386 support was dropped, 486 support has not yet been dropped as of writing.


286 doesn't support paging, only segmentation. I have read the manuals extensively, and also discovered what may be the last undocumented feature, almost 40 years after the chip being released. [https://rep-lodsb.mataroa.blog/blog/intel-286-secrets-ice-mo...]

Not saying this to brag, just to establish that I probably know more about that chip than the average poster. And you're also posting plainly wrong claims elsewhere in this thread. I don't get why you're doing this?


> Linux doesn't support it due to requiring an FPU.

I have used Linux on a 386SX which did not have any FPU. Linux had x87 floating point emulation for a long time (AFAIK, that emulation has since been removed, together with the rest of the support for very old CPUs).
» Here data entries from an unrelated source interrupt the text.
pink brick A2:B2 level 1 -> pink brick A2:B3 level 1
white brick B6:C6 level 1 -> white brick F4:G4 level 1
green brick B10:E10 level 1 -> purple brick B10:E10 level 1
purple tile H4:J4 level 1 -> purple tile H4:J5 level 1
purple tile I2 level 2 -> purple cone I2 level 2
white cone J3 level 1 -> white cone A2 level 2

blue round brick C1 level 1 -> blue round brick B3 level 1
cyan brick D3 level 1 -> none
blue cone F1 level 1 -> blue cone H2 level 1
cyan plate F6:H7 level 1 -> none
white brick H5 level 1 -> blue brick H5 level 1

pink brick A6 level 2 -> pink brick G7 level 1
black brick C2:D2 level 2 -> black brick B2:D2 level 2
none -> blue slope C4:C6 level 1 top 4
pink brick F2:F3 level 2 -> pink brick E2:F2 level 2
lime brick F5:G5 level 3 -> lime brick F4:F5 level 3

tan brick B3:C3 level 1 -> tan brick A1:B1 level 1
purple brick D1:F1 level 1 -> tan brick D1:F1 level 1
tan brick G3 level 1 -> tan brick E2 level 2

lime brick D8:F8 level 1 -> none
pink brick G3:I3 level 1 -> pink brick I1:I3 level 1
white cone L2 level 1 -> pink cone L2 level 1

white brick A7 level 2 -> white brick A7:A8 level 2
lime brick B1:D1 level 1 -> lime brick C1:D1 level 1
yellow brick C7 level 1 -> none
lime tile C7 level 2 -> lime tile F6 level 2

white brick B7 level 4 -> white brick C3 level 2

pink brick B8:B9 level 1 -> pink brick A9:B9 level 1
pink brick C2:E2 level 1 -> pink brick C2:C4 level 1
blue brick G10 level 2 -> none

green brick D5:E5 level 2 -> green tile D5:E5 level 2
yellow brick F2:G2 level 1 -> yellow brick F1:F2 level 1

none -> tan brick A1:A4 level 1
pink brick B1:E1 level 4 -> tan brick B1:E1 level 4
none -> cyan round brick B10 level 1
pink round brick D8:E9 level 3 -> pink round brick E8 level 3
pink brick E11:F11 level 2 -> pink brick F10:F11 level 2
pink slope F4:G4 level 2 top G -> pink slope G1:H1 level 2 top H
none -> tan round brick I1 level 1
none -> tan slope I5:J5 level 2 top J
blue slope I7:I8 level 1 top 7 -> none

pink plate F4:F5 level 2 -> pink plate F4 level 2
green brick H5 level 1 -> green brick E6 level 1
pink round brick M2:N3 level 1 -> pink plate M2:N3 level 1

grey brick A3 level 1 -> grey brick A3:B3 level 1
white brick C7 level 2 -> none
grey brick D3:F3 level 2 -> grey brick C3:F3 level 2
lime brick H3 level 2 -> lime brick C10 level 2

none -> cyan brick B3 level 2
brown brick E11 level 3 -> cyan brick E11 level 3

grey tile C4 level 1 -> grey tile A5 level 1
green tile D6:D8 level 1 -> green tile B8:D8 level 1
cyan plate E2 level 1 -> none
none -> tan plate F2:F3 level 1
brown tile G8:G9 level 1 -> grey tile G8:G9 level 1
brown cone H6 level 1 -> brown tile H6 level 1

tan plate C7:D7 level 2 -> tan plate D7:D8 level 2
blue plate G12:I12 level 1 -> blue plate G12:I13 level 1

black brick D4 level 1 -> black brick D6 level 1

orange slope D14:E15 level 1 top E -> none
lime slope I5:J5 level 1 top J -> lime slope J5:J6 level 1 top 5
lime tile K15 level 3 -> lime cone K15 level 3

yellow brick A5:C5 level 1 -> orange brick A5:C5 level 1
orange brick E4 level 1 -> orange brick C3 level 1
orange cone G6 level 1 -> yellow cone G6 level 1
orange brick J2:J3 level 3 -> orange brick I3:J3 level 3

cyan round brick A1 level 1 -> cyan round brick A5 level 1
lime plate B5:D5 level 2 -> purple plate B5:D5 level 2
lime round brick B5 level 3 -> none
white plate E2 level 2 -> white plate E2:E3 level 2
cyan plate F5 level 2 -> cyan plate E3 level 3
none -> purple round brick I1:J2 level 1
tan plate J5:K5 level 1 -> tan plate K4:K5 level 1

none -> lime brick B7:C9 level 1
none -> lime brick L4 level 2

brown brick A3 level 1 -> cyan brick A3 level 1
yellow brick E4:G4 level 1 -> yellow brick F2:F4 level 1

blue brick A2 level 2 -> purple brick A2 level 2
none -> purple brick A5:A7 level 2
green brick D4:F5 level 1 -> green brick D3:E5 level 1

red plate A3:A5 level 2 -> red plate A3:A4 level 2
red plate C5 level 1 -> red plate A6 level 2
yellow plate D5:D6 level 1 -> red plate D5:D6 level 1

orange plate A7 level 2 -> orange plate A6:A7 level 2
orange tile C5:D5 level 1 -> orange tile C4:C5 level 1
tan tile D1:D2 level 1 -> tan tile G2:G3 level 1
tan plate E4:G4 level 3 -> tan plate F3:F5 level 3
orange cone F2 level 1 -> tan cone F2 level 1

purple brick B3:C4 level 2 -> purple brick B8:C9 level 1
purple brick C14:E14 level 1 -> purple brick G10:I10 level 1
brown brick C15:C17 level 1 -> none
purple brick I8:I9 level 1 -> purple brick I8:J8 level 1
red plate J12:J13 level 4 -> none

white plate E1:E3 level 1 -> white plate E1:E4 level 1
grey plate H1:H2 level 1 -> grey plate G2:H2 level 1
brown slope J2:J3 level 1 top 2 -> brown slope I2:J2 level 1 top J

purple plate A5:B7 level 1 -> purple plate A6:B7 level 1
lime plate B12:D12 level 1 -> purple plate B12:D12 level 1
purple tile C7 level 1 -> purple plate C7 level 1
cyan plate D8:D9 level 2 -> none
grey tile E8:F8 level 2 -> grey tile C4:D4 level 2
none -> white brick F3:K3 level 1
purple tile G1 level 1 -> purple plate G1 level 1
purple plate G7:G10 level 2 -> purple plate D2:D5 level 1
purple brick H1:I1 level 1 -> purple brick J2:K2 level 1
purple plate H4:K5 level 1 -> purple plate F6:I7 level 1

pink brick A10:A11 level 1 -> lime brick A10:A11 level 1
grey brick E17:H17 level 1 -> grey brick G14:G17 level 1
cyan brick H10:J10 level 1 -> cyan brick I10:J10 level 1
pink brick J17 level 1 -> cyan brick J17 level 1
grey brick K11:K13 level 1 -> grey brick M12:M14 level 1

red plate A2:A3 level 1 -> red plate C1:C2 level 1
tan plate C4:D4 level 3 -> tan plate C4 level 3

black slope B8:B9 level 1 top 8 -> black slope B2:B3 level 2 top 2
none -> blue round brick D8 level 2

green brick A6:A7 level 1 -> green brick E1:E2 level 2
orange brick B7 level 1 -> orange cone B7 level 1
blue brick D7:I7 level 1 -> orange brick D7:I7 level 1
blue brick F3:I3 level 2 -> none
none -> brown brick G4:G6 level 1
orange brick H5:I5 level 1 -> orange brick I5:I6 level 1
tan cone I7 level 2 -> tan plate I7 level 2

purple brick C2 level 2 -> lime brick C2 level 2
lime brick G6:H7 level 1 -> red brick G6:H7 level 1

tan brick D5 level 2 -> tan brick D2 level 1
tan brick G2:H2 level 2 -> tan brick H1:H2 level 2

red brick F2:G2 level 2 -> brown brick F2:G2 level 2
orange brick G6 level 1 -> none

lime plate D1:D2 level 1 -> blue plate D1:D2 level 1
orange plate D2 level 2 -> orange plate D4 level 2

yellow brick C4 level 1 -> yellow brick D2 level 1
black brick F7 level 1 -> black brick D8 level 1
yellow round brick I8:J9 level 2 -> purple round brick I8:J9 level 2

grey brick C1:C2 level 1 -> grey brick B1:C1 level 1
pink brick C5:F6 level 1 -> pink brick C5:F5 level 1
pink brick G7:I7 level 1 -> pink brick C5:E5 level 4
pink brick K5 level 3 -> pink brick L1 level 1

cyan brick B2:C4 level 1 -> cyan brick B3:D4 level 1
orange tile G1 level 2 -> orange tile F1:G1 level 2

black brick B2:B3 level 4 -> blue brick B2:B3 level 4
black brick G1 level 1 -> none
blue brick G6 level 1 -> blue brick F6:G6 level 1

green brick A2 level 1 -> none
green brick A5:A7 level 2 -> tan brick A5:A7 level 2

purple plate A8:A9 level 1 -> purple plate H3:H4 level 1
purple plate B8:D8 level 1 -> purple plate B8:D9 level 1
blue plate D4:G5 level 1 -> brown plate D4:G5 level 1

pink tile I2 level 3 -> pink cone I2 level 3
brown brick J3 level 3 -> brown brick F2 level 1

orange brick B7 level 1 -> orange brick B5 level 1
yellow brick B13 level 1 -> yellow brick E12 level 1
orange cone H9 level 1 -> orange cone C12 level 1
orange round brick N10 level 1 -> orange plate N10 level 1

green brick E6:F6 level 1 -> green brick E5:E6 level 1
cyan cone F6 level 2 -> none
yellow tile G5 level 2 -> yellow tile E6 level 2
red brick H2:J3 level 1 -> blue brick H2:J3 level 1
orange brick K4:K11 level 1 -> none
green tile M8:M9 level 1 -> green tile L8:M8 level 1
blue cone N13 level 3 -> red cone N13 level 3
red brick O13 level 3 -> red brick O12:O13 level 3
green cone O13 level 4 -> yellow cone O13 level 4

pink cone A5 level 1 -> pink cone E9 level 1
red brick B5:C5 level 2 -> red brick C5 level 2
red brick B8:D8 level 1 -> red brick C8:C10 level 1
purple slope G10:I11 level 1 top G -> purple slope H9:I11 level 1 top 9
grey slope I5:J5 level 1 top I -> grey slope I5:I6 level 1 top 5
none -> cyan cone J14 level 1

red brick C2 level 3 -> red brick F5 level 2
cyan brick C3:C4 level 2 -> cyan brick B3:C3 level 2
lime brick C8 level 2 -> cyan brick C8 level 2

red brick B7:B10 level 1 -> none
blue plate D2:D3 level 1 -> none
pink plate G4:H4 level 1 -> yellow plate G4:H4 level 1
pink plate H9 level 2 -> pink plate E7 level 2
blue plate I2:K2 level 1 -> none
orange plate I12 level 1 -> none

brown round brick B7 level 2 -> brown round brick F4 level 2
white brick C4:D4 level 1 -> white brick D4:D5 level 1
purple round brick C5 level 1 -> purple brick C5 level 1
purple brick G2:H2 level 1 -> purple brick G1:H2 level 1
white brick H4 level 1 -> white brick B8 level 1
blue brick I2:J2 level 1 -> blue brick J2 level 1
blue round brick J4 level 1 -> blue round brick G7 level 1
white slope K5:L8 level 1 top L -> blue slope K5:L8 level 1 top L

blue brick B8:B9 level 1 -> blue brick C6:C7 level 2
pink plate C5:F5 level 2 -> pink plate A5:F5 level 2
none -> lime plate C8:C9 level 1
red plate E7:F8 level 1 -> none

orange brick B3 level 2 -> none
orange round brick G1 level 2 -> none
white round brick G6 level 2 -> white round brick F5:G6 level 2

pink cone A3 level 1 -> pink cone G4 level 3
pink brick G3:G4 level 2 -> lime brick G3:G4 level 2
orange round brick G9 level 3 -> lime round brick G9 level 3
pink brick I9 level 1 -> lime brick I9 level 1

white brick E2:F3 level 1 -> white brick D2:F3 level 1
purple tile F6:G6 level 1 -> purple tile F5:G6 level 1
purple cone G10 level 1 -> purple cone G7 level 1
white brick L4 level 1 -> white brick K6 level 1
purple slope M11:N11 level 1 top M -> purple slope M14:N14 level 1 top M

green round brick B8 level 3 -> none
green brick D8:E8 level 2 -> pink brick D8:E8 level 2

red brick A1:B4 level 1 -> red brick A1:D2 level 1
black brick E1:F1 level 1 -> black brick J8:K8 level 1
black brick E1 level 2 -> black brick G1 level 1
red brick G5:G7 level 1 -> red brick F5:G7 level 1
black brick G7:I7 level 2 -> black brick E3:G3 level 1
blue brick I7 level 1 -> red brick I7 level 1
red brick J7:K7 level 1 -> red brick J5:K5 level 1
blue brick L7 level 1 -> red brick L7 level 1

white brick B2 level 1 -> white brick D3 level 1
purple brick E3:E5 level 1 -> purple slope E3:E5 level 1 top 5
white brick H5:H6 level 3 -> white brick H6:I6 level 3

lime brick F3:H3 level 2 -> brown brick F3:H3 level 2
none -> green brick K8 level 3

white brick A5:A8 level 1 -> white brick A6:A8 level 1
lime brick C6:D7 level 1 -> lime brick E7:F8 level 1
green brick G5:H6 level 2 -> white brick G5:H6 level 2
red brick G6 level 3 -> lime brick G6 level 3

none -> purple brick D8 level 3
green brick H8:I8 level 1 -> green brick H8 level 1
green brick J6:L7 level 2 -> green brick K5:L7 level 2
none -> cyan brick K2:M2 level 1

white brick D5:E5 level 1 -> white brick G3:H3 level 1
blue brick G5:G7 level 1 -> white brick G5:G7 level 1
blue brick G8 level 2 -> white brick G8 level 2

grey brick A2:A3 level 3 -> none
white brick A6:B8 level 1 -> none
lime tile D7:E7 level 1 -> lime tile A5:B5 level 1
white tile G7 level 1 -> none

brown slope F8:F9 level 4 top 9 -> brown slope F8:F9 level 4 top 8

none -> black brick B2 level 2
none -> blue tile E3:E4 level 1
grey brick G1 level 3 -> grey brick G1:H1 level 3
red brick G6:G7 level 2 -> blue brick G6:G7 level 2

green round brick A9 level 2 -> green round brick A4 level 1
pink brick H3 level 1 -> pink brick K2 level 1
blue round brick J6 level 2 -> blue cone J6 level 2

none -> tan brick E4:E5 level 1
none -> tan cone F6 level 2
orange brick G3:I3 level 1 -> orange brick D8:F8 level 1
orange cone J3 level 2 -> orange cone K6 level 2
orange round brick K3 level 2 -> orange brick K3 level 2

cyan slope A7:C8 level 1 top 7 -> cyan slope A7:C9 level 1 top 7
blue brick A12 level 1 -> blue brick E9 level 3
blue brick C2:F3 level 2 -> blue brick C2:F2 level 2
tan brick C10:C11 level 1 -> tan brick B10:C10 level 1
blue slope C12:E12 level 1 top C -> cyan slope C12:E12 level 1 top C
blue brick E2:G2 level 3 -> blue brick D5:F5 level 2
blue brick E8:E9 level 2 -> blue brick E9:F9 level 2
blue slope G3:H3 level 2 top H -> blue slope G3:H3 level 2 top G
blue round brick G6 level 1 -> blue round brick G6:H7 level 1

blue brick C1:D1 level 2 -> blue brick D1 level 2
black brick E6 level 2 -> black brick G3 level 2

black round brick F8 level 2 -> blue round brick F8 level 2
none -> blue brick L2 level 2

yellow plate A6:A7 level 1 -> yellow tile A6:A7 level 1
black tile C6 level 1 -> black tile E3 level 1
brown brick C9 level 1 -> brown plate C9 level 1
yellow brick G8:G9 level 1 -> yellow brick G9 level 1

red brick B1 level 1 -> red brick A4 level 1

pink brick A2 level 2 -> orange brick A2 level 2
The main reasons Linux doesn't support the 80286 are AFAIK that the 80286 is a 16-bit CPU, and Linux (other than the short-lived ELKS fork) has never supported 16-bit CPUs; and that the 80286 doesn't have paging (it has only segmentation), which would require running it as a "no-MMU" CPU.


They meant MMU.


I've put plenty of AVRs on ethernet - and once, a 386, using an ancient DOS TCP/IP stack, but never a 286. Linux doesn't support it due to requiring an FPU.

mTCP (http://brutmanlabs.org/mTCP/) is a currently-maintained TCP/IP stack for MS-DOS that will run on any PC, 8088 and up. You also need a packet driver for your NIC. 286 machines are easy; nearly any 16-bit ISA NIC will work. XT-class machines are slightly trickier because not all NICs will work in 8-bit ISA slots and some packet drivers use 186/286 instructions.



> Linux doesn't support it due to requiring an FPU.

This is incorrect.

FPU means "floating point unit". Linux does not need this. Few OSes do at all.

You meant "MMU", meaning memory management unit. This is what Linux uses to perform virtual memory handling, and that is why Linux can't run on an 80286: the '286 had no MMU (or FPU).

The difference being that 99% of computers without an FPU could just have one added. This was never true of an MMU.

Indeed some early Unix machines based on CPUs with no MMU used an entire 2nd CPU just for MMU duties.


Incorrect. Clock speed is not a 1:1 correlation with cycle efficiency. There are plenty of "slow" single-cycle architectures with very good cycle efficiency, and there are many architectures like the older P4 that have very poor cycle efficiency to chase the MHz wars.


Linux runs fine without an FPU, it even has a software emulation.

It’s the hardware task switching features that the 386 introduced that it requires (and the reason why Linus got one in the first place back in the day)


Hardware task switching was introduced on the 80286. And no modern OS - including Linux, except for the earliest versions - uses it, because the way it is implemented, the mechanism will do a lot of unnecessary duplicate work (preserving "garbage" register contents from just before the kernel is about to return to user mode, and will consequently have to restore them itself).

The only situation where it would be required to use this misfeature is for handling exceptions like stack overflow in the case that they can occur in kernel mode. A "Task State Segment" is really more like a pre-allocated stack frame anyway, the CPU puts active ones in a linked list and does not allow freely switching between them, only returning to the outer level.

x86-64 does not have hardware task switching anymore, instead it is now possible to switch to another stack on an exception or interrupt, which is all that the TSS was used for in practice anyway.


Linux started on 80386.


Where am I disagreeing with that? Hardware task switching already existed on the 16-bit 80286, and remained supported on newer generations until being finally removed in x86-64. Early versions of Linux did use it for a time, but doing it in software turns out to be faster, because the mechanism was badly designed for what a general-purpose kernel has to do.


Sorry, I see now that your comment could be read both ways, and my misinterpretation was actually a bit far-fetched.


> It’s the hardware task switching features that the 386 introduced that it requires

Nope.

8086 and 80286 multitasked fine.

It was memory management hardware that came in with the 80386. You need that for virtual memory.